PF prende acusado de formar milícia rural que representa ‘extremo perigo’ a famílias ribeirinhas no Pará

PF prende acusado de formar milícia rural que representa ‘extremo perigo’ a famílias ribeirinhas no Pará

Ministério Público Federal pediu a prisão preventiva do fazendeiro Marcos Antônio Fachetti Filho e de seu pai, mas apenas o primeiro foi localizado

Pedro Prata

13 de fevereiro de 2020 | 19h19

A Polícia Federal prendeu preventivamente o fazendeiro Marcos Antônio Fachetti Filho em Marabá, no Pará, nesta quinta, 13. Ele é acusado pela Procuradoria de formar milícia rural armada para expulsar famílias ribeirinhas e assentadas de suas terras.
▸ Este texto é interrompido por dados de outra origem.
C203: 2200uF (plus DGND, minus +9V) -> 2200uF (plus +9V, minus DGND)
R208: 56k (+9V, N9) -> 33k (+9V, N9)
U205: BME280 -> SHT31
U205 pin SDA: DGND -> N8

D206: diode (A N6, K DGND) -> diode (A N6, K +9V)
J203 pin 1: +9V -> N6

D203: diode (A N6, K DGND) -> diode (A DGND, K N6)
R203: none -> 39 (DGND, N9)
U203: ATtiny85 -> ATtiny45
O pai de dele, Marcos Antônio Fachetti, também teve a prisão decretada pela Justiça Federal, mas não foi localizado até a tarde desta quinta.

Documento

Não é a primeira vez que a Justiça Federal determinou a prisão preventiva de pai e filho Fachetti.
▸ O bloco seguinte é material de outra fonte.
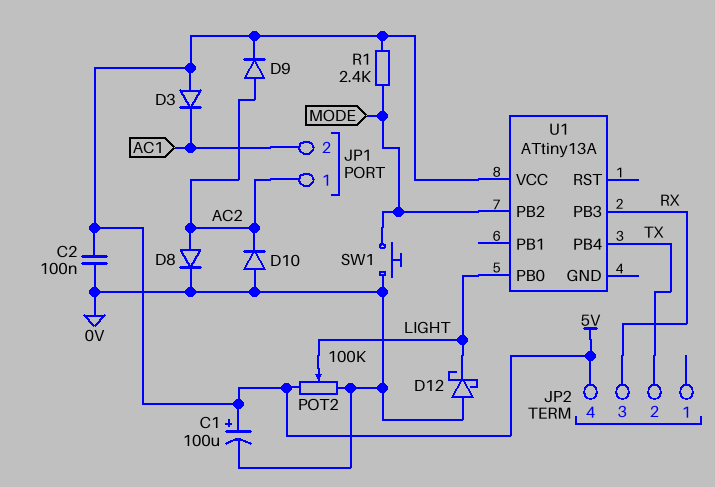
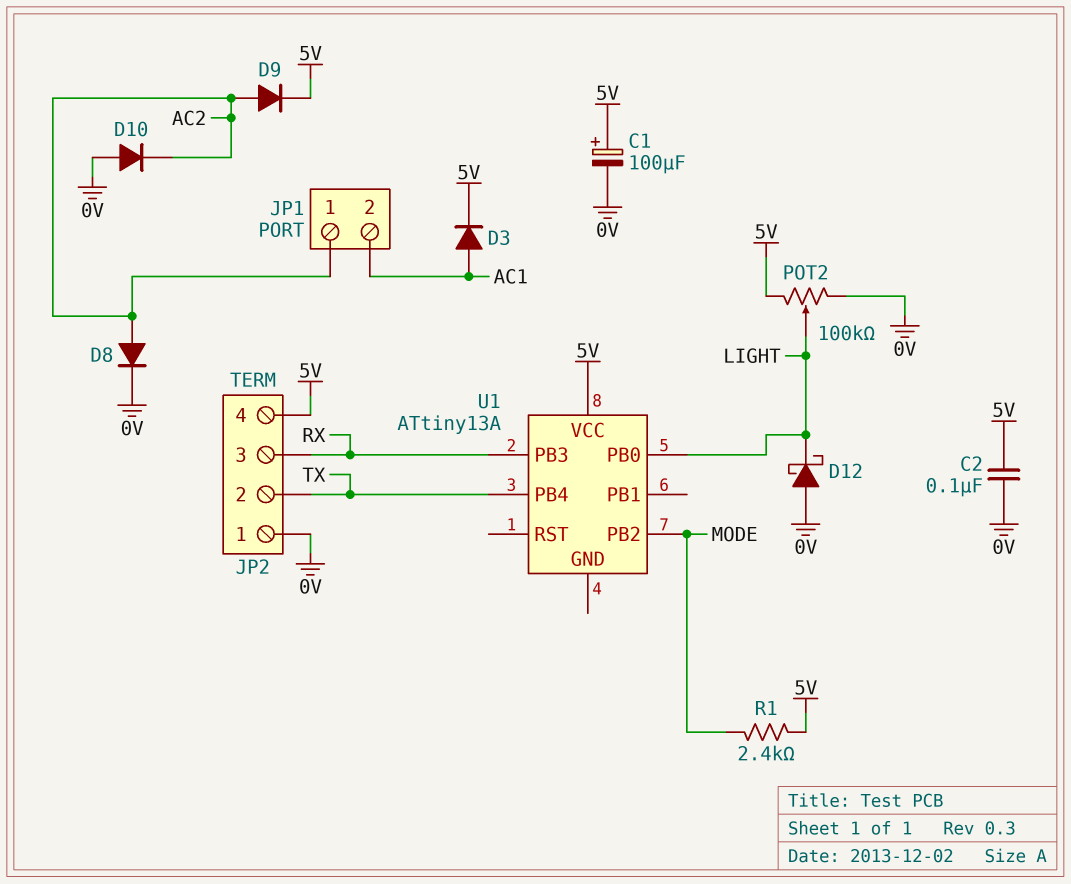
D3: diode (A 5V, K AC1) -> diode (A AC1, K 5V)
JP2 pin 1: none -> 0V
SW1: button (0V, MODE) -> none

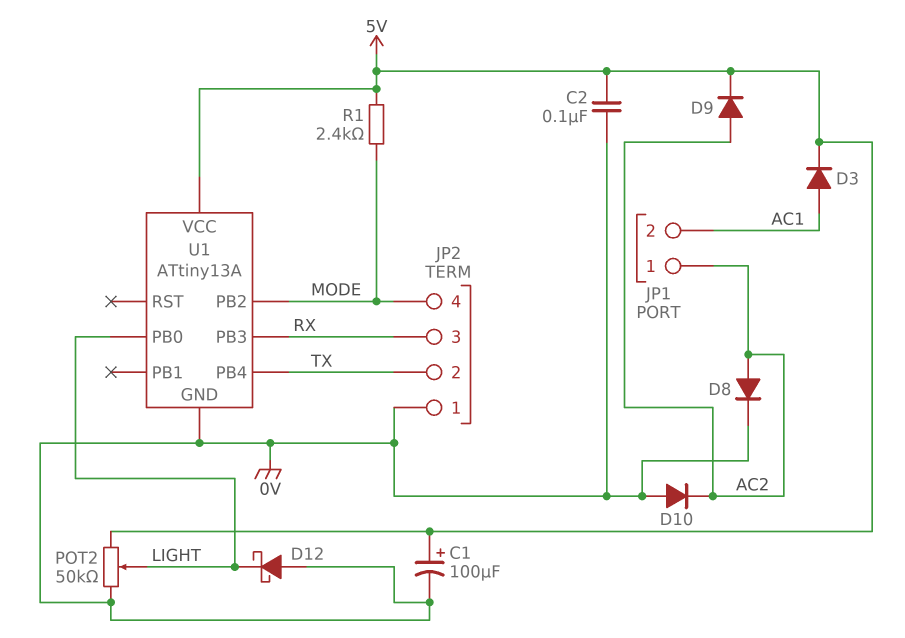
JP2 pin 4: 5V -> MODE
POT2: 100k (0V, 5V, wiper LIGHT) -> 50k (0V, 5V, wiper LIGHT)
U1 pin GND: none -> 0V

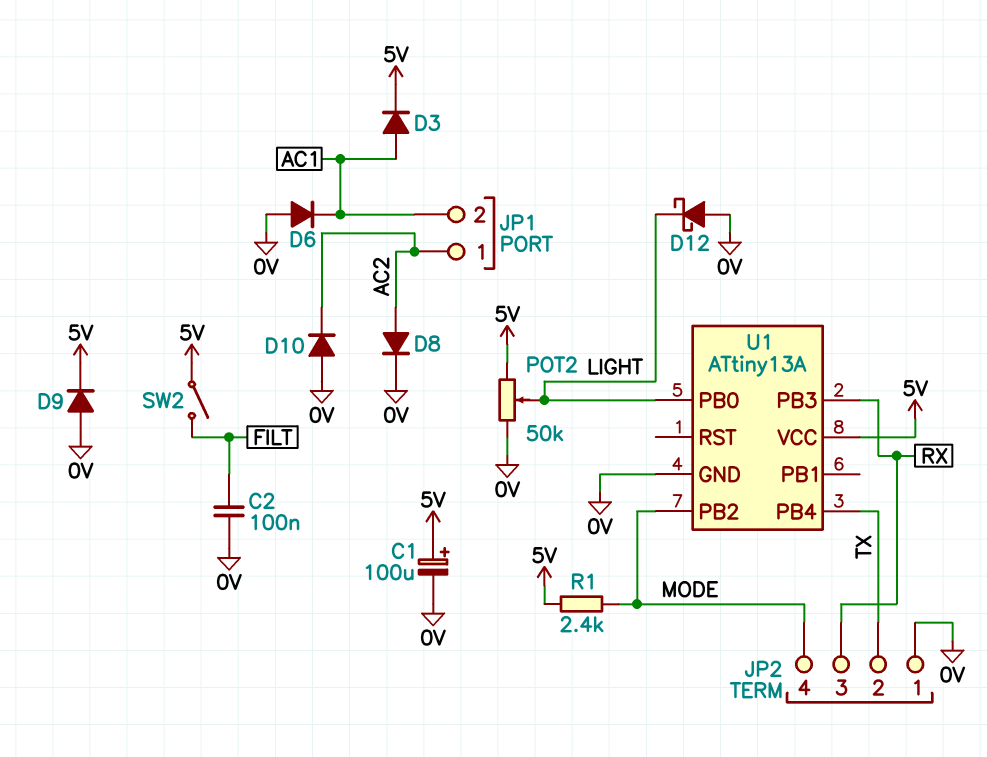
C2: 100nF (0V, 5V) -> 100nF (0V, FILT)
D6: none -> diode (A 0V, K AC1)
D9: diode (A AC2, K 5V) -> diode (A 0V, K 5V)
SW2: none -> switch (5V, FILT)

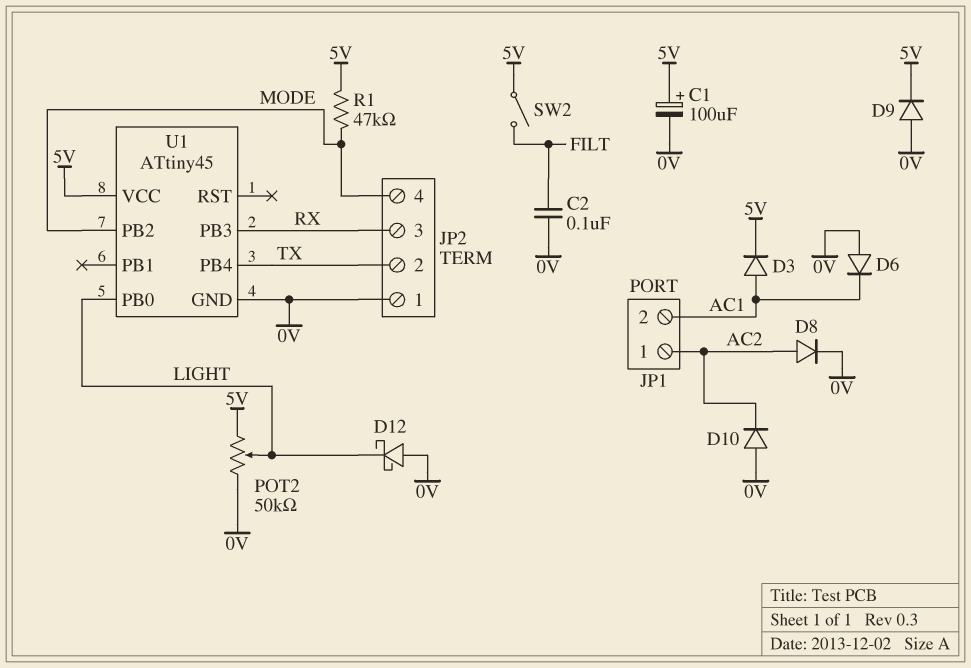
R1: 2.4k (5V, MODE) -> 47k (5V, MODE)
U1: ATtiny13A -> ATtiny45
Em 17 de dezembro de 2019, a PF prendeu Marcos Antonio pai. Contudo, ele foi solto após a Justiça ter acatado pedido de liberdade provisória apresentado pelos defensores.
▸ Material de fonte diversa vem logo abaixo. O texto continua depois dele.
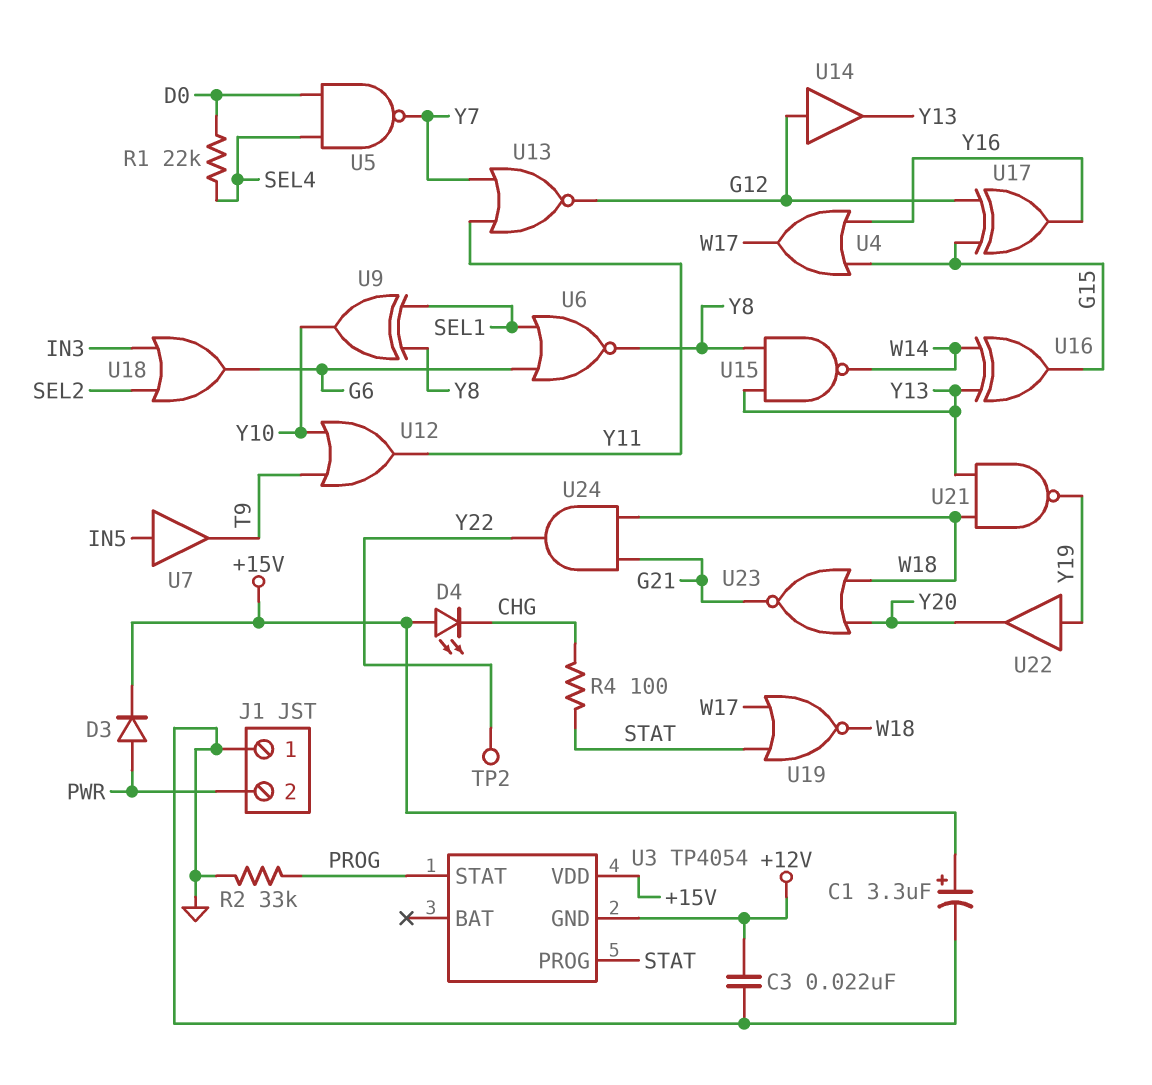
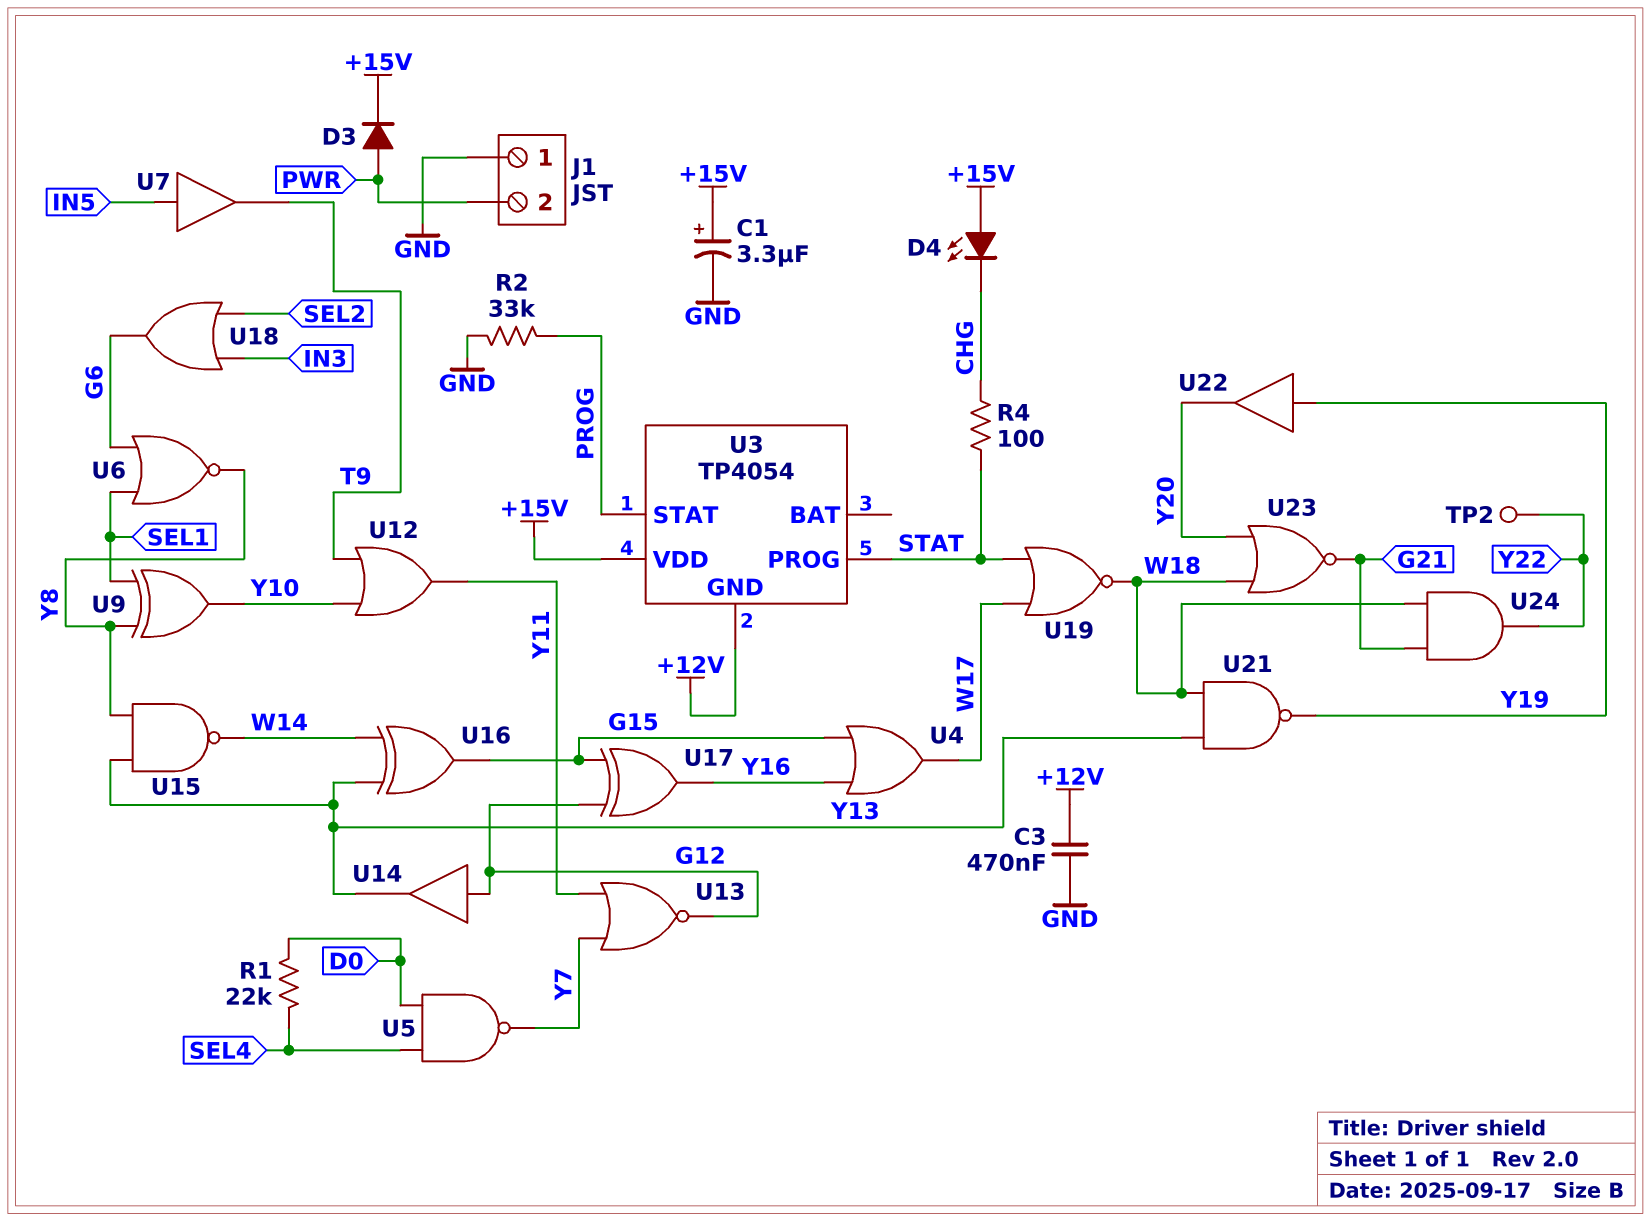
C3: 22nF (+12V, GND) -> 470nF (+12V, GND)

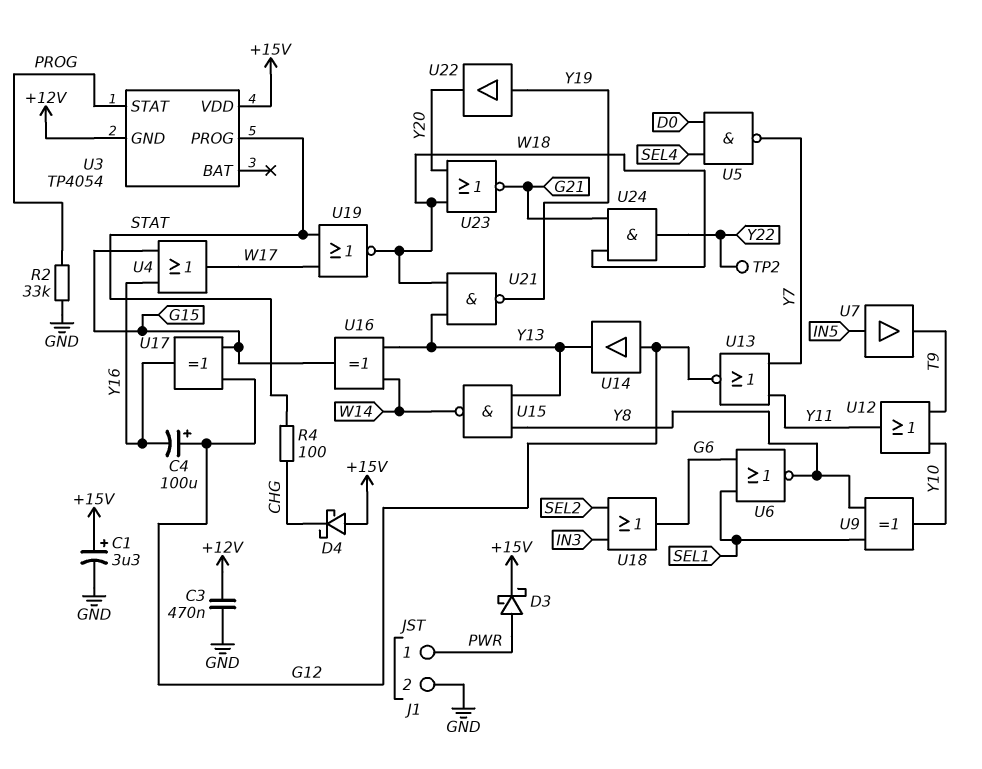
C4: none -> 100uF (plus G12, minus Y16)
D3: diode (A PWR, K +15V) -> schottky (A PWR, K +15V)
D4: LED (A +15V, K CHG) -> schottky (A +15V, K CHG)
J1 pin 1: GND -> PWR
J1 pin 2: PWR -> GND
R1: 22k (D0, SEL4) -> none

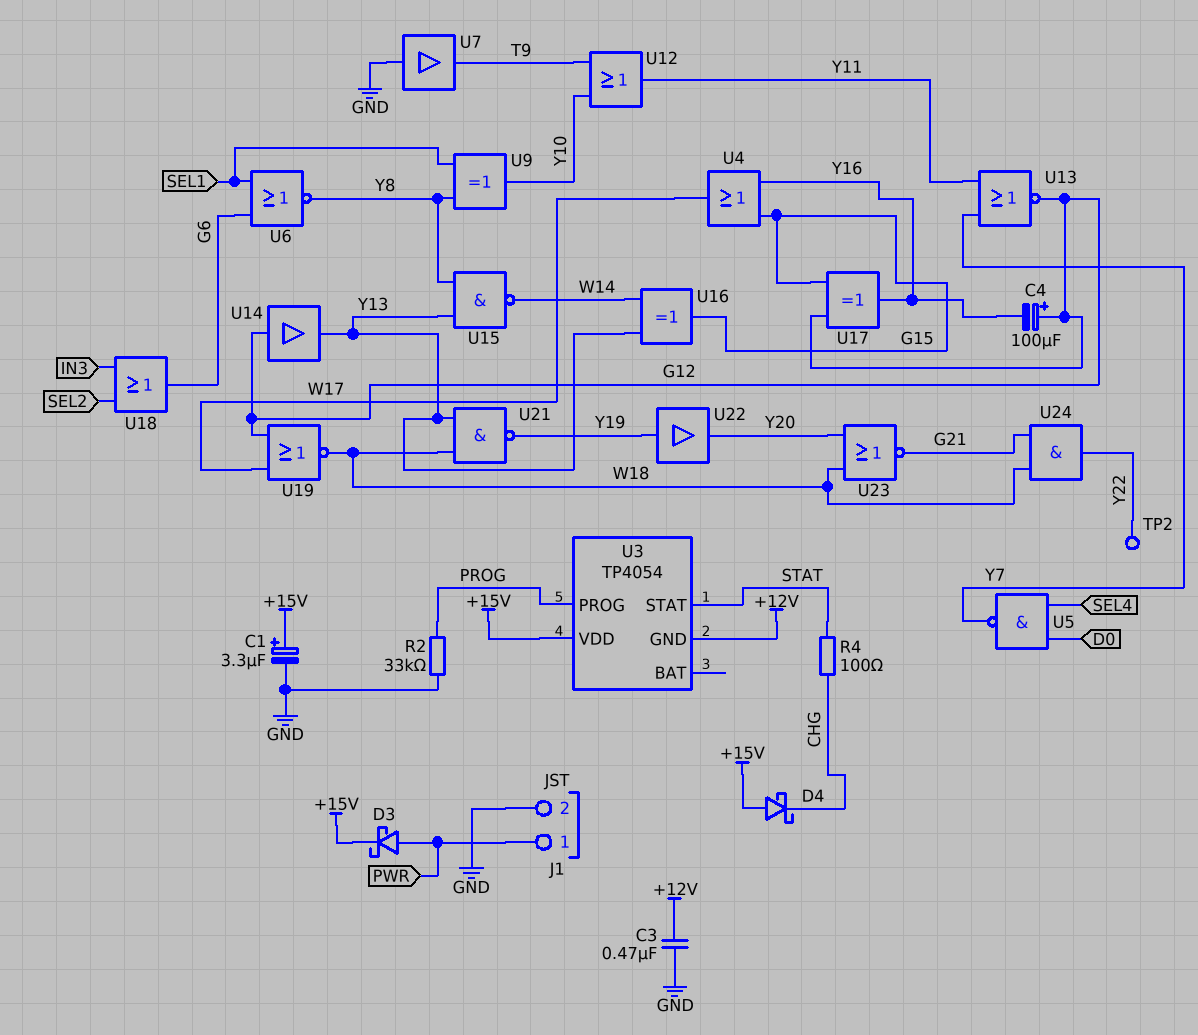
U3 pin PROG: STAT -> PROG
U3 pin STAT: PROG -> STAT
U7: buffer (in IN5, out T9) -> buffer (in GND, out T9)
U19: NOR (in STAT, in W17, out W18) -> NOR (in G12, in W17, out W18)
O Ministério Público Federal recorreu porque os acusados representariam ‘perigo extremo’ às famílias ribeirinhas e assentados caso permanecessem em liberdade.

Os procuradores identificaram que Fachetti Filho ‘continuava andando com homens fortemente armados em suas fazendas’.

Houve ameaça e tentativa de coação para que elas assinassem acordo e deixassem as terras que os fazendeiros querem invadir, diz a PF.

Foto: Pixabay/@Free-Photos/Divulgação

Denúncia

No fim de setembro de 2019, famílias de ribeirinhos denunciaram à Procuradoria em Marabá a ocorrência de uma série de invasões às suas terras e ameaças praticadas por funcionários de empresa de vigilância a mando de fazendeiros vizinhos.

A empresa foi contratada pelos fazendeiros para fazer o mesmo papel de repressão que um grupo de milicianos fazia até agosto, quando uma operação da Delegacia de Conflitos Agrários (Deca) da Polícia Civil de Marabá desarticulou a milícia.

As famílias da Comunidade Flor do Brasil e do projeto de assentamento Diamante já possuem títulos de uso das suas terras.

No caso da comunidade do Lago dos Macacos, o uso da área já está em fase de autorização pela União.

Apesar disso, elas vinham sendo intimidadas e ‘expulsas com violência’.

As informações recebidas pelo Ministério Público Federal dão conta de ameaças com arma de fogo contra crianças e incêndios criminosos em algumas das casas.

Os fazendeiros ainda contrataram um trator de esteira para abrir caminho em meio à vegetação, destruindo plantações, com possível impacto ambiental de grande proporção.

Barreira na estrada

Uma equipe da Polícia Rodoviária Federal foi a Marabá a pedido da Procuradoria e encontrou oito homens armados, supostamente contratados pela Marca Vigilância, montando barreira armada na estrada que leva à comunidade ribeirinha, para impedir que moradores saíssem ou voltassem para suas casas.

A barreira ficava localizada em terras da União, área que não pertence a nenhuma das fazendas. As armas dos vigilantes foram apreendidas e foi feita uma certidão de ocorrência.

Em 4 de outubro, a Procuradoria ajuizou um pedido cautelar para suspender o contrato de prestação de serviços da Marca Vigilância, e para que fossem paralisadas todas as atividades de demarcação e expansão das fazendas.

No dia seguinte, operação conjunta da PRF, do Ministério Público Federal e do Instituto Brasileiro do Meio Ambiente e dos Recursos Naturais Renováveis (Ibama) visou coletar novas provas das ilegalidades.

O pedido foi concedido pela Justiça Federal em 15 de outubro.

No entanto, mesmo após as operações policiais e a decisão judicial, o Ministério Público Federal continuou recebendo informações de que a empresa de vigilância continuava realizando rondas e intimidando moradores na região.

A pedido do MPF, a Justiça Federal autorizou e a PF realizou, em 17 de dezembro, uma operação para o cumprimento de mandados de prisão preventiva contra os Fachetti, e de busca e apreensão de dados da dupla, do fazendeiro Rafael Bemerguy Sefer e da empresa Marca Vigilância.

O sigilo telemático (comunicações eletrônicas) de todos os alvos também foi quebrado pela Justiça Federal em Marabá, e os dados serão utilizados nas investigações.

COM A PALAVRA, A DEFESA

A reportagem busca contato com a defesa de Marcos Antônio Fachetti Filho e de Marcos Antônio Fachetti. O espaço está aberto para manifestação.